For 2 and 3 use the following:
Vector P: 50 meters @ 110 degrees
Vector Q: 35 meters @ 315 degrees

Question 2:
What is 3P - 3Q?

Question 3:
What is 2P + 3Q?

Question 4:
Dick Rutan, the man attempting to fly around the world in a balloon, is floating due east at 18 km/hr. One hour later he has turned and is now sailing due south at 48 km/hr. What is the magnitude of his average acceleration over this period of time?

Question 5:
A velocity vector of 24 m/s is at an angle of 320 degrees. What is its vertical component?

Question 6:
A 25 kg mass starts from rest and is forced to the right with a force of 14.98 Newtons and has a force of friction of 7.49 Newtons. Determine the distance the mass travels in 19.98 seconds.

Question 7:
Vector lengths of 30m, 500m and X create a resultant length of 10m. What could X be?

Question 8:
Six vectors are shown in the diagram at right. What is a possible direction on the resultant vector of 1 + 2 + 3 + 4 + 6? (Use only positive values)

Question 9:
A 15.98 kg sky diver falls and experiences an upward force due to air resistance of 10.99 N at a point in time. Determine the magnitude of the acceleration the sky diver experiences at this time.

Use the following situation to answer questions 10 & 11. A 10.99 kg wagon is pulled to the right with a 15.98 N force that is applied at an angle of 30 degrees with respect to the horizontal. There is a 4.99 Newton force of friction pulling the wagon to the left.

Question 10:
Determine the acceleration of the wagon.

Question 11:
Determine the final velocity of the wagon after a time of .3996 seconds if it starts from rest.

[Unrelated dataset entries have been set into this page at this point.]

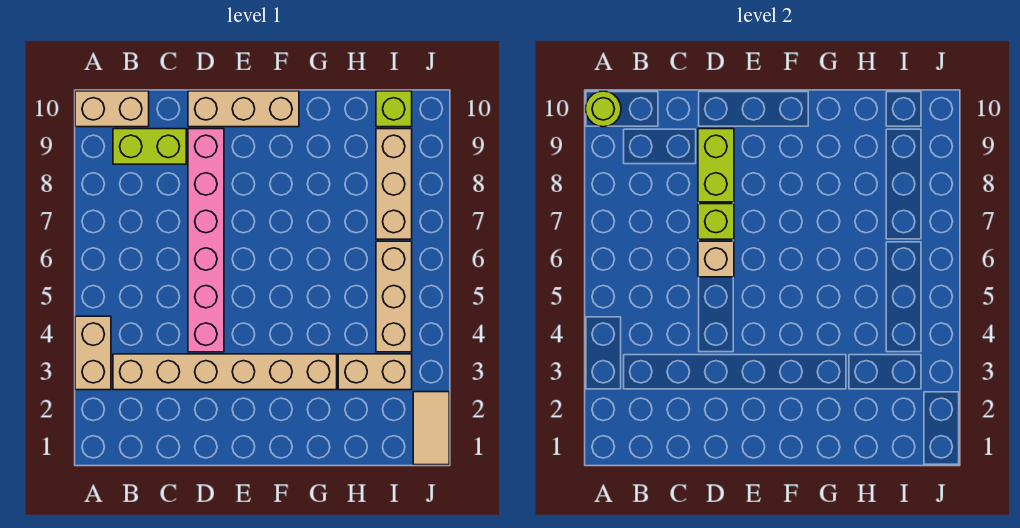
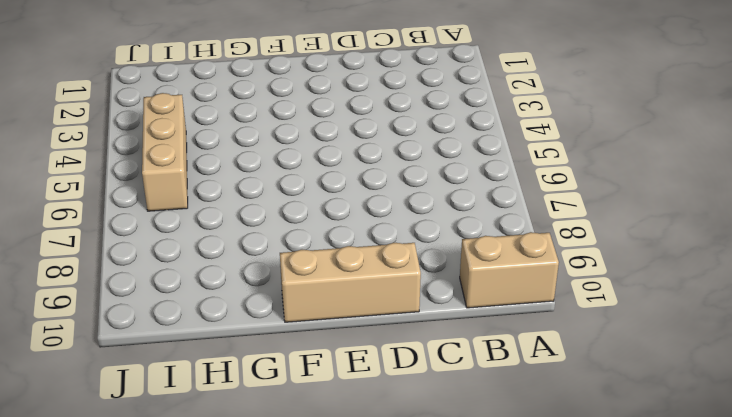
none -> tan brick A3:A4 level 1
none -> tan brick B3:G3 level 1
none -> lime brick B9:C9 level 1

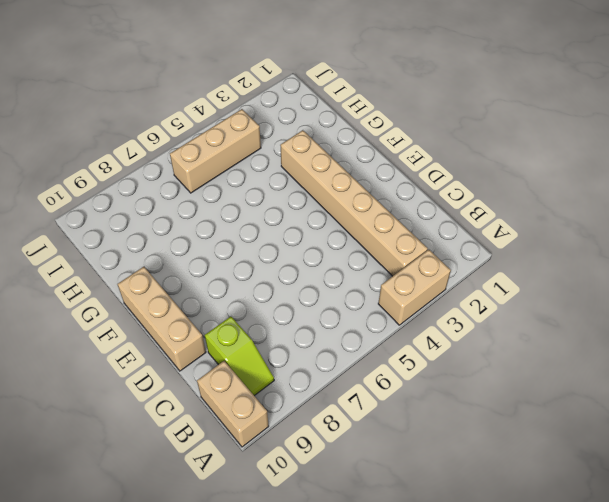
lime slope B9:C9 level 1 top C -> lime brick B9:C9 level 1
none -> pink brick D4:D9 level 1
none -> tan brick H3:I3 level 1
none -> tan brick I7:I9 level 1

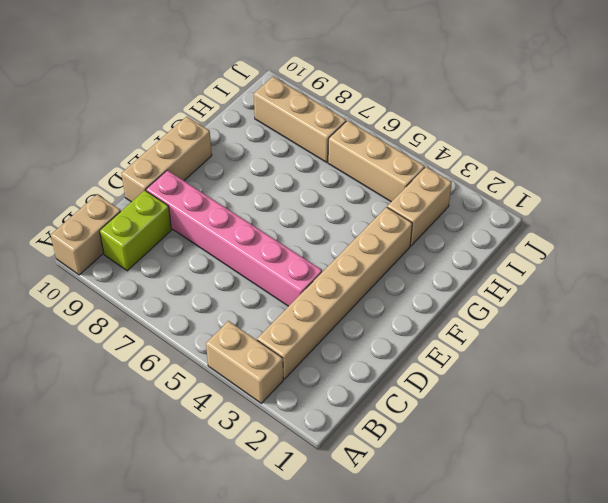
none -> lime brick I10 level 1
none -> tan tile J1:J2 level 1
none -> lime round brick A10 level 2

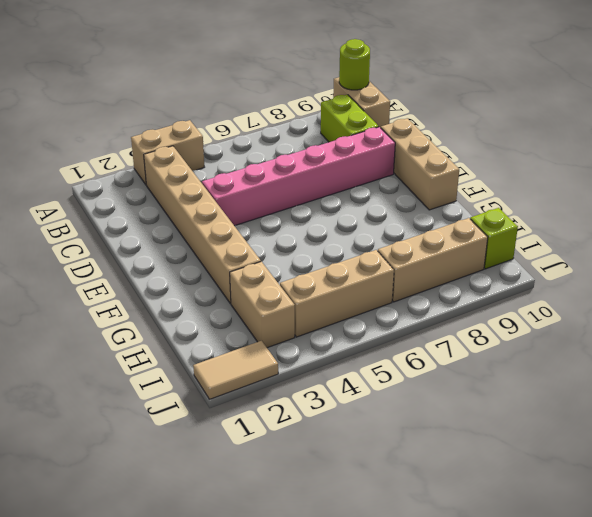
none -> tan brick D6 level 2
none -> lime brick D7 level 2
none -> lime brick D8:D9 level 2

For questions 12 - 14 below use the following situation: Two forces act concurrently on a 25 kg mass: a 69.95 Newton force at 45 degrees along with a 98.92 Newton force at 120 degrees.

Question 12:
Determine the magnitude of the net force provided by these two forces.

Question 13:
Determine the force that would need to act along with these two forces to put a zero net force on the 25 kg mass.

Question 14:
Determine the direction at which the force in Question 13 would need to act in order to put a zero net force on the 25 kg mass. (use 0 degrees east as reference)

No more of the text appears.